What we know is that the palace culture, now called Minoan, thrived from roughly 1700 to about 1400. It was this period, those 300 years, it was the time of the art works, the technology, the trade, the high point, so to speak, of Minoan society. [INAUDIBLE]. Then, at around 1500 or 1450, it collapses. There is widespread evidence of destruction at all of those sites around the island, at almost the same time.
Theories abound as to why this occurred. Was a natural catastrophe? This is a very seismically active earthquake-prone zone. Was it some kind of revolution, the people who were living outside the palaces finally decided they had enough of the redistributive economy and decided to redistribute it to themselves?

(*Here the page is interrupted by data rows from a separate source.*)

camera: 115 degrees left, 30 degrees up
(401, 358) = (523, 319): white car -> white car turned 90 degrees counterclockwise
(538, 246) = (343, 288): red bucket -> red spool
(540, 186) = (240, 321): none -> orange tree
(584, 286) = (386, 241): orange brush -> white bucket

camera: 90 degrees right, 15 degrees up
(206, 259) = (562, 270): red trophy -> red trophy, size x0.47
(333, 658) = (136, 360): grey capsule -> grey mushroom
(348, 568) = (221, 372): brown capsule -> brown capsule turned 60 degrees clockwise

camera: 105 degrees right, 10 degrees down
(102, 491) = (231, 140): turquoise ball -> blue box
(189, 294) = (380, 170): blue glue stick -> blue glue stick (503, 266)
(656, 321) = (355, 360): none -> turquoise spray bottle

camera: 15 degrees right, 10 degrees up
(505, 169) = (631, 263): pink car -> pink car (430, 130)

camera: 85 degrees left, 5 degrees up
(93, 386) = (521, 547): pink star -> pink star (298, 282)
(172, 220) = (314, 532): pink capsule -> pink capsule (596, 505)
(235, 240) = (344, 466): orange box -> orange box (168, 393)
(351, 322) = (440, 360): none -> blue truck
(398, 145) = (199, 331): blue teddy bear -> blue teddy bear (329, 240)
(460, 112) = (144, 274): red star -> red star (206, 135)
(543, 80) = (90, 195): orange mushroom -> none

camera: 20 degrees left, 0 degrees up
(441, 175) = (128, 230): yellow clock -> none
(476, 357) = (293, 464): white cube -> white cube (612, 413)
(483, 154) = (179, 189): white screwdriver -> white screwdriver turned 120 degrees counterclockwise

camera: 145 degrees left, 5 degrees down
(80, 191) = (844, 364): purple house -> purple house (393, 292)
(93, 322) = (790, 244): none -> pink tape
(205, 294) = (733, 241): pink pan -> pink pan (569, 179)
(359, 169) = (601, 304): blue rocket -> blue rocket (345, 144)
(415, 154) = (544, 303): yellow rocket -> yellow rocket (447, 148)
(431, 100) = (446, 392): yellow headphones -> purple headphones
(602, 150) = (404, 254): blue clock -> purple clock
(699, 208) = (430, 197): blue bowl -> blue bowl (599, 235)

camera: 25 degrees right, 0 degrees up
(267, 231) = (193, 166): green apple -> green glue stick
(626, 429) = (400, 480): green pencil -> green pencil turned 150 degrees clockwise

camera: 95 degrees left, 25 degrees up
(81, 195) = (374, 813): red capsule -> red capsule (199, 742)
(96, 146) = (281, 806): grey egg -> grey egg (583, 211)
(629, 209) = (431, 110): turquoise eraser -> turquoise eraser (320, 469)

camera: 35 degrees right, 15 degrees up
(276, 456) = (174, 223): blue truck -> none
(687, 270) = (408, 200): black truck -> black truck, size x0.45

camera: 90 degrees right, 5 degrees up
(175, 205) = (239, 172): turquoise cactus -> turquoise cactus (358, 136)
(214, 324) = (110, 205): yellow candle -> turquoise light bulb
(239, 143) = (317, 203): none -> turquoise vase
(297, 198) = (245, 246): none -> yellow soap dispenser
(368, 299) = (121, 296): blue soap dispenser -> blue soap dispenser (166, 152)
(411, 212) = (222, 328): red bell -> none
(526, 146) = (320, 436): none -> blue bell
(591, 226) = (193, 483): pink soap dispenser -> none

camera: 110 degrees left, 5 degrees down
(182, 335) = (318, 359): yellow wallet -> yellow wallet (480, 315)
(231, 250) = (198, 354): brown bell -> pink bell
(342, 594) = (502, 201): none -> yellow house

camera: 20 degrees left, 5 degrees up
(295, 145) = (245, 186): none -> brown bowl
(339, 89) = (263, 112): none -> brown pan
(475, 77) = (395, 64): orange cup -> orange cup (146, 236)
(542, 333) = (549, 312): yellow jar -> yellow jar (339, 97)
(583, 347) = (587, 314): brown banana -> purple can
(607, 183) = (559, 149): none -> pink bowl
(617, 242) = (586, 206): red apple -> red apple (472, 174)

Or, it seems most likely, was it invasion? Or some combination perhaps of all of these, but we'd still have to answer the question now, what is Minoan?
One great modern historian of the ancient world has said That Minoan civilization is the only great civilization created in the 20th century.
Evans had a powerful vision of a peaceful maritime monarchy with friendly relations on its own island.
So peaceful, in fact, Evans claimed, that it didn't need fortification. But archaelogists have found, long since, evidence of fortification, of defensive walls. It's also Evans who planted, around the site at Knossos, these trees. There by setting it off as a kind of shrine from its natural surroundings, from the farms and the vineyards and the olive groves that must've supported it.
I don't want to dismiss this entirely as a lie. That would be silly and be stupid. We don't need to do that. But what we do need to do is to think about how evidence can be constructed or reconstituted to create something that has had enormous staying power. Any standard textbook of ancient Greek history will now include the Minoan period as part of the Bronze Age history.